I try to run Rotella T6 and change no more then 7500. I will also run Rotella T5, it is a blend but try to change it around 5k.


----------



## RB II (Feb 26, 2009)

Mobile 1 full synthetic, change filter at 5000, and oil and filter at 10000.


----------



## Worm Drowner (Sep 9, 2010)

Well, I change the filter every 10k and the oil every 20k. Not because I need to, but just because I figure I might as well. I used to work at a Caterpillar dealership and got my oil analysis for free. At 20k miles, the Rotella I used in Ol' Black tested just fine. Did that regularly for the four plus years I worked there. Truck is over 16 years old, has over 200k miles and runs as well as the day I bought it back in 2002 with 74k miles. I've used Rotella since day one.

I also have a 16 year old Mercedes gasser that I run synthetic Mobil 1 in. I do about the same oil change & filter interval. It runs just fine with 197k miles.


----------



## goodwood (Mar 30, 2009)

mc cj4 15-40 blackstone tested at 4k miles. no coolant or fuel. below avg metals. suggested longer intervals. prolly go 5k next time. haul 3x a week and tow once a week. nothing extremely heavy though. plenty of stop and go. tuned and deleted. 

noticed with fresh oil the temps stayed down longer and recovered from heat faster. also less chatter from valvetrain.


----------



## Gulfcoastin (Feb 9, 2011)

I run Amsoil, change filter around every 5000 and oil at 10,000.


----------



## Seein' Spots (Apr 27, 2012)

I run Amsoil 15w40 full synthetic in my 02 7.3, and I change oil and filter every 7k. I use a Donaldson filter that holds a quart on its own, and filters down to 10 microns.


----------



## Bottomsup (Jul 12, 2006)

Guys, The oil doesnt break down so synthetic or not really doesnt matter much. Think about it. No matter how great the oil is at lubricating it doesnt mean much if tiny carbon particles are wearing away at the metal parts in your engine like fine sandpaper. The oil mainly gets dirty from blow by and that is what wears on your engine. The carbon particles from combustion and blow by are absorbed by the oil which it is designed to do and thats the main reason it turns black. The stock filter can only filter down so fine without restricting flow.
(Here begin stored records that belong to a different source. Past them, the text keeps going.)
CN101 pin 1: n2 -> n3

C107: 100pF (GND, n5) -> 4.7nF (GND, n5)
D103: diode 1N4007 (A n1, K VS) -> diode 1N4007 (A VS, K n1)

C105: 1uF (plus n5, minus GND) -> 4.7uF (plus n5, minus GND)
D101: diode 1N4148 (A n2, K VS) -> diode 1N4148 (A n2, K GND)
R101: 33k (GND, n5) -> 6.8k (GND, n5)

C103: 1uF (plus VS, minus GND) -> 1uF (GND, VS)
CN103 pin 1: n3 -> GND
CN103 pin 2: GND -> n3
If you want extended oil changes run a bi-pass oil filter and save your money on oil. Rotella has run a million miles in many engines when properly maintained.


----------



## Jolly Roger (May 21, 2004)

Bottomsup said:


> Guys, The oil doesnt break down so synthetic or not really doesnt matter much. Think about it. No matter how great the oil is at lubricating it doesnt mean much if tiny carbon particles are wearing away at the metal parts in your engine like fine sandpaper. The oil mainly gets dirty from blow by and that is what wears on your engine. The carbon particles from combustion and blow by are absorbed by the oil which it is designed to do and thats the main reason it turns black. The stock filter can only filter down so fine without restricting flow. If you want extended oil changes run a bi-pass oil filter and save your money on oil. Rotella has run a million miles in many engines when properly maintained.
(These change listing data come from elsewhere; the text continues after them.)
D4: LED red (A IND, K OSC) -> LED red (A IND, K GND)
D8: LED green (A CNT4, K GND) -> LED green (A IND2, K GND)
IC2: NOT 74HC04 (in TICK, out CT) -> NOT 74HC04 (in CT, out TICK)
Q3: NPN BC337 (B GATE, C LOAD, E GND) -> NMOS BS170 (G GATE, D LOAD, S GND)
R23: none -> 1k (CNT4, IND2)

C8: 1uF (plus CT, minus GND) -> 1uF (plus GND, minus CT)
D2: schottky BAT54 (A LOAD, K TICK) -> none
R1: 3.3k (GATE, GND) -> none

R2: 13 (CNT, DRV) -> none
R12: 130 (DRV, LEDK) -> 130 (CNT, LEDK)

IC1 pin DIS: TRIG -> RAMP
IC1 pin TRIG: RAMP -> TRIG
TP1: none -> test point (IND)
Oil does shear and loose viscosity. Synthetic shears slower. 
The guys here running 10k on there oil, more so in High Pressure oil systems need to test some of there oil with Blackstone Labs. They will be surprised how much there oil will shear after 7500k.


----------



## Bottomsup (Jul 12, 2006)

Number one reason for engine wear is carbon. Has nothing to do with oil shearing. Number one reason for oil viscosity reduction is dilution with fuel. Shearing is a none issue.


----------



## Jolly Roger (May 21, 2004)

Bottomsup said:


> Number one reason for engine wear is carbon. Has nothing to do with oil shearing. Number one reason for oil viscosity reduction is dilution with fuel. Shearing is a none issue.


Oil does break down. Shearing is an issue.
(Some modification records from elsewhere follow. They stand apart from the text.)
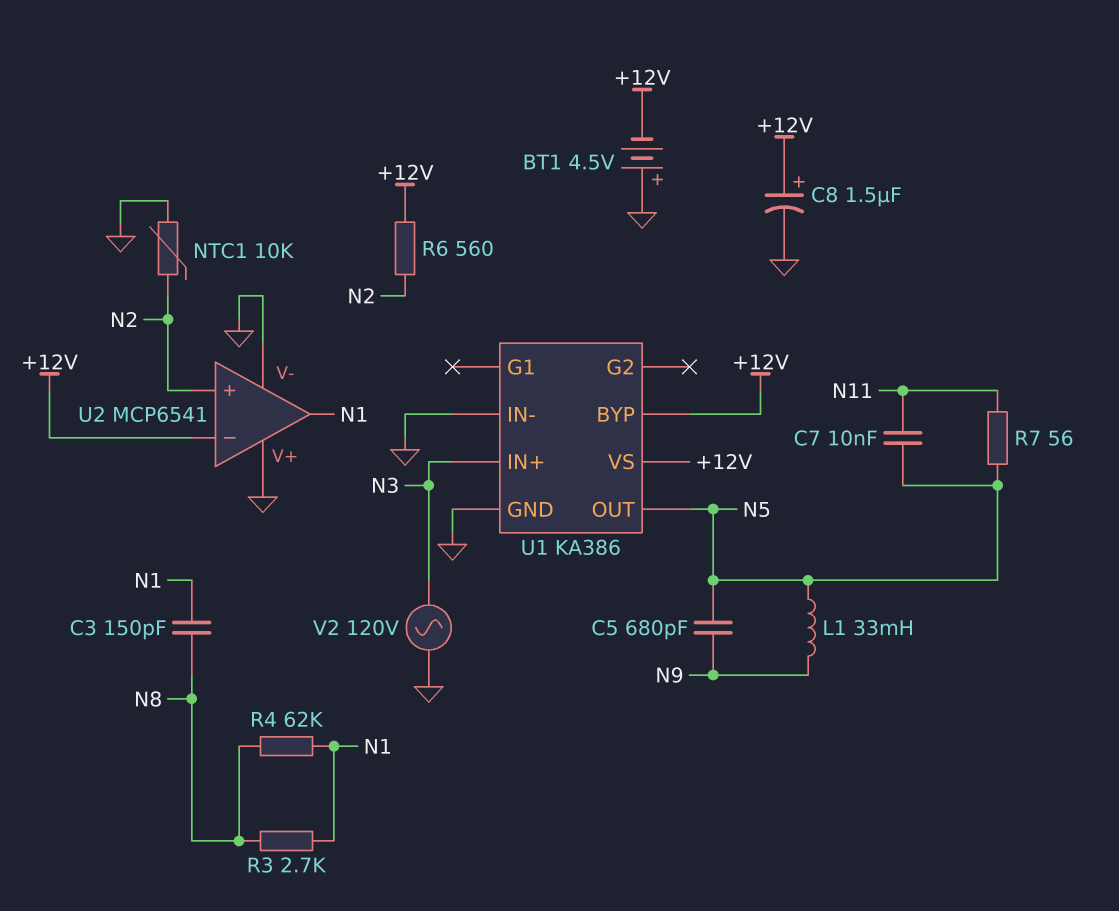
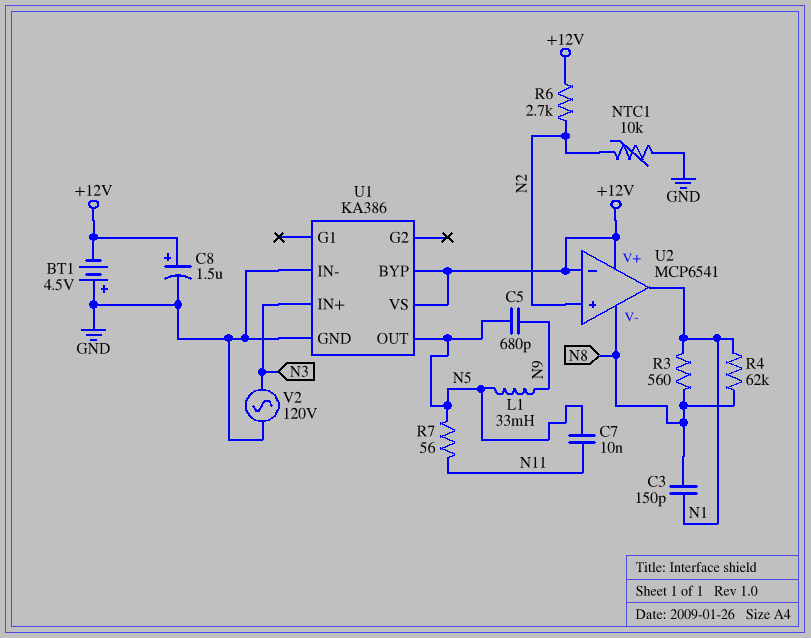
R3: 2.7k (N1, N8) -> 560 (N1, N8)
R6: 560 (+12V, N2) -> 2.7k (+12V, N2)
U2 pin V+: GND -> +12V
U2 pin V-: GND -> N8

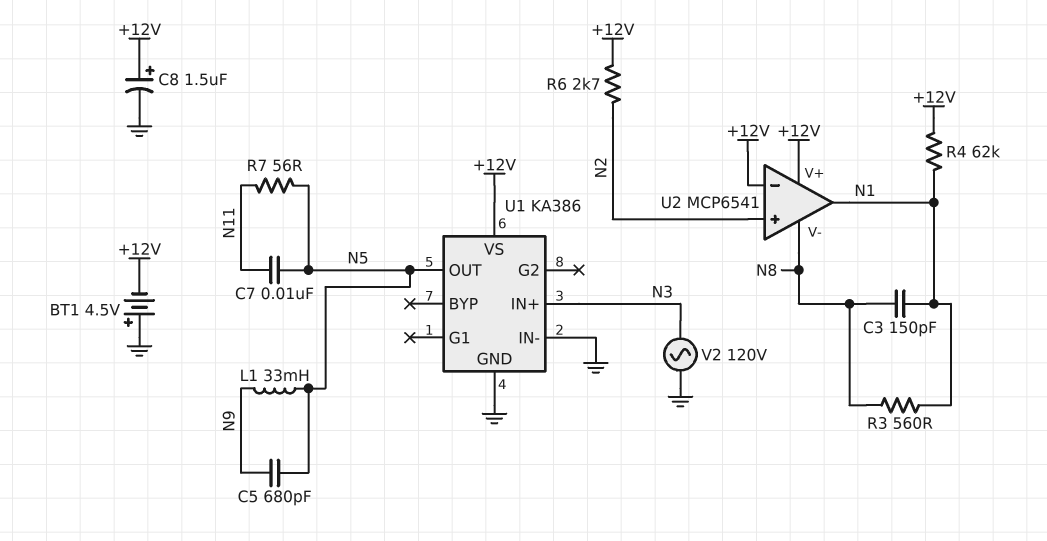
NTC1: 10k (GND, N2) -> none
R4: 62k (N1, N8) -> 62k (+12V, N1)
U1 pin BYP: +12V -> none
I have taken oil samples from heavy diesel engines to work trucks for almost 20 years. You sir, are just flat out wrong. With a diesel that tows, it can shear the oil long before contamination will have any effect.

Like I said, send an oil sample to Blackstone Labs or any good lab and they will detail it out for you.


----------



## Bottomsup (Jul 12, 2006)

Sorry Jolly. Thats just plain rude to call someone wrong. Dino mineral oil doesnt break down. Its broken down as far as it can be by mother nature and millions of years. Maybe some of the additives do but not the oil it self. Again contamination is your enemy not oil breakdown. Funny how good old dino oil has lubed engines for a million miles or more.


----------



## Jolly Roger (May 21, 2004)

Bottomsup said:


> Sorry Jolly. Thats just plain rude to call someone wrong. Dino mineral oil doesnt break down. Its broken down as far as it can be by mother nature and millions of years. Maybe some of the additives do but not the oil it self. Again contamination is your enemy not oil breakdown. Funny how good old dino oil has lubed engines for a million miles or more.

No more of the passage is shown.